These notes were made running PostgreSQL and PL/Java on a Red Hat system, but should be applicable—with possible changes to details—on other systems running SELinux.
Anything that gets run by postgres
itself runs under a special SELinux context
with type postgresql_t
that severely limits things it can do. This is
generally good.
SELinux may prevent it from opening important files, such as
libpljava-[version].so
or pljava-[version].jar
, depending
on the SELinux contexts set on those files. The contexts can be
listed using ls -Z
.
The exact SELinux rules being applied, and the file contexts they
would allow, can be different. For example, a .so
file is considered
executable and triggers one kind of rule, while to SELinux a .jar
file
is just an ordinary file that Java is trying to open.
Whether a failure is being caused by SELinux can be determined by
searching the system log for avc: denied
messages. If that is the
problem, it can be solved in more than one way. For example:
libpljava-[version].so
to lib_t
and on
pljava-[version].jar
to usr_t
did the trick.Something in the JVM uses the sched_get{param,priority,scheduler}
system
calls, so a process of type postgresql_t
has to be given the getsched
SELinux permission. Also, for SSL connections to work, access to the
random_device
needs to be allowed. Both of these rules can be added in
a policy module:
policy_module(mod-pljava, 1.0)
require {
type postgresql_t;
type random_device_t;
}
allow postgresql_t postgresql_t : process { getsched };
allow postgresql_t random_device_t : chr_file { getattr };
If that is placed in a file pljava.te
then
make -f /usr/share/selinux/devel/Makefile
semodule -i pljava.pp
will build and install it.
As another example, suppose a PL/Java function needs to make an ssh
connection to a remote host.

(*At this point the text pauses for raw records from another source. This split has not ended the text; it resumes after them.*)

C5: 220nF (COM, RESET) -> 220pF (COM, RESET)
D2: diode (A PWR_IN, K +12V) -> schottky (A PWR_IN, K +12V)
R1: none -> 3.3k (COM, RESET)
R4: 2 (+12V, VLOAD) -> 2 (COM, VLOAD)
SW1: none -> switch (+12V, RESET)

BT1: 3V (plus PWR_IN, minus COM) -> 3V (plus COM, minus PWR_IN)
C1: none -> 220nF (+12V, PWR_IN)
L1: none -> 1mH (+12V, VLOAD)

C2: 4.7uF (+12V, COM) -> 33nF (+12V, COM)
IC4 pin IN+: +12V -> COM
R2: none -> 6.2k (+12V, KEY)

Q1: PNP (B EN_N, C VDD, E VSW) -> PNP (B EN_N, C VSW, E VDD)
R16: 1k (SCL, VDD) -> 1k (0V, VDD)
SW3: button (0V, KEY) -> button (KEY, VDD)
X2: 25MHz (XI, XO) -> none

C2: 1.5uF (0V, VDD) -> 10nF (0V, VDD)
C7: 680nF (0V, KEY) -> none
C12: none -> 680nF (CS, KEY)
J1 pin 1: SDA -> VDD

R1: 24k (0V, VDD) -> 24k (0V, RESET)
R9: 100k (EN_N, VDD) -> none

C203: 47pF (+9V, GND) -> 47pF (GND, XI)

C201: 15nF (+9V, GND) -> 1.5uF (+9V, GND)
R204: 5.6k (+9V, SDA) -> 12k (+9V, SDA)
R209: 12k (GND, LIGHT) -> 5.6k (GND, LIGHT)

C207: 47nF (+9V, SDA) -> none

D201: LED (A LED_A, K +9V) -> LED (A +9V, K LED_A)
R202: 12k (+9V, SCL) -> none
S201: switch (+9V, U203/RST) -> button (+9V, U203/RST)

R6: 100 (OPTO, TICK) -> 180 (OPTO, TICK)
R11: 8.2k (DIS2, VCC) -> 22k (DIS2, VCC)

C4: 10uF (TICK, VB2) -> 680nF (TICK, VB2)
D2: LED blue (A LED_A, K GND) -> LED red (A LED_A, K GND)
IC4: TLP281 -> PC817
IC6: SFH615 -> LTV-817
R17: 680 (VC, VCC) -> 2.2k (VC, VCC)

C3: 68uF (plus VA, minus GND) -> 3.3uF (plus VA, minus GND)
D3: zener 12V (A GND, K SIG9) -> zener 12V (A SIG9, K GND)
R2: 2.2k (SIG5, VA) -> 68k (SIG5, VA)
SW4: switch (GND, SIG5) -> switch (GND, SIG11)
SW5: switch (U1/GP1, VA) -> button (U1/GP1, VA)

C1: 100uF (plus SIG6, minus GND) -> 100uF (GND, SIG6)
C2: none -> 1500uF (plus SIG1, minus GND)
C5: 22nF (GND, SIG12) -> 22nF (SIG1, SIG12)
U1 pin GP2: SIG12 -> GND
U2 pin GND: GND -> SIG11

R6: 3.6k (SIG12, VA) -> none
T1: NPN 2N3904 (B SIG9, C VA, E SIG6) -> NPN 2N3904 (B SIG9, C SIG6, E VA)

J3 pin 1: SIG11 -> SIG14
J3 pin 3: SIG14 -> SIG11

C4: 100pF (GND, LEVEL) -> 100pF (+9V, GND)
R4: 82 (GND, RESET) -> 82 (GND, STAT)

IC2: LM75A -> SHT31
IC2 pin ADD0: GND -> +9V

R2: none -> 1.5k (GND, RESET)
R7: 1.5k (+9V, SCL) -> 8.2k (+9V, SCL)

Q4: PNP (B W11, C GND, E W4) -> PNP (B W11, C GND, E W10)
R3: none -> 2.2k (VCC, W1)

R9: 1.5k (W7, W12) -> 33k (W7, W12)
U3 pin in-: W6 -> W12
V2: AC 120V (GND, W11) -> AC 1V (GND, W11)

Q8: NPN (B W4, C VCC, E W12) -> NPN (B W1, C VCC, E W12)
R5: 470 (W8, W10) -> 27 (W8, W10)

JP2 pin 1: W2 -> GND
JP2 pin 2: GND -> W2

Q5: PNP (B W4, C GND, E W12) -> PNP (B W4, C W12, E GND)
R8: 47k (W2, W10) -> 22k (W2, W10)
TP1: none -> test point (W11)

In the default policy, nothing running as
postgresql_t
is allowed to connect network sockets to remote ssh
ports.
Again, a policy module can do the trick:
policy_module(mod-pgsql-ssh, 1.0)
require {
type postgresql_t;
type ssh_port_t;
}
allow postgresql_t ssh_port_t : tcp_socket { name_connect };
As it stands, this is quite broad, and would allow connections to the ssh
port at any remote address, exactly what the SELinux policy was trying
to prevent. It is reportedly possible (if fiddly) to allow only connecting
to the ssh
port on the intended remote machine, using the right
melange of SELinux and iptables.
At one time, log messages saying avc: denied { execstack }
might be seen,
because Sun had released a Java distribution with a libjvm.so
with the
execstack
attribute missing entirely, which SELinux interprets to mean that
the library might need to execute code on the stack, even if it doesn't
really.
If seen, the problem can be confirmed by running
execstack -q
(manual page) on the
libjvm.so
file and seeing that it has no execstack
attribute.
Recent Java distributions have properly included the attribute, set to false, so SELinux knows the JVM will not need to execute code on the stack. Therefore, the best resolution to the issue is to upgrade to a JDK distribution that is not missing the attribute.
One of the best ways to cause a PL/Java installation to stop working, after being trouble-free for ages, is to replace or update one of the files it depends on, and forget to reapply the needed SELinux context to the file.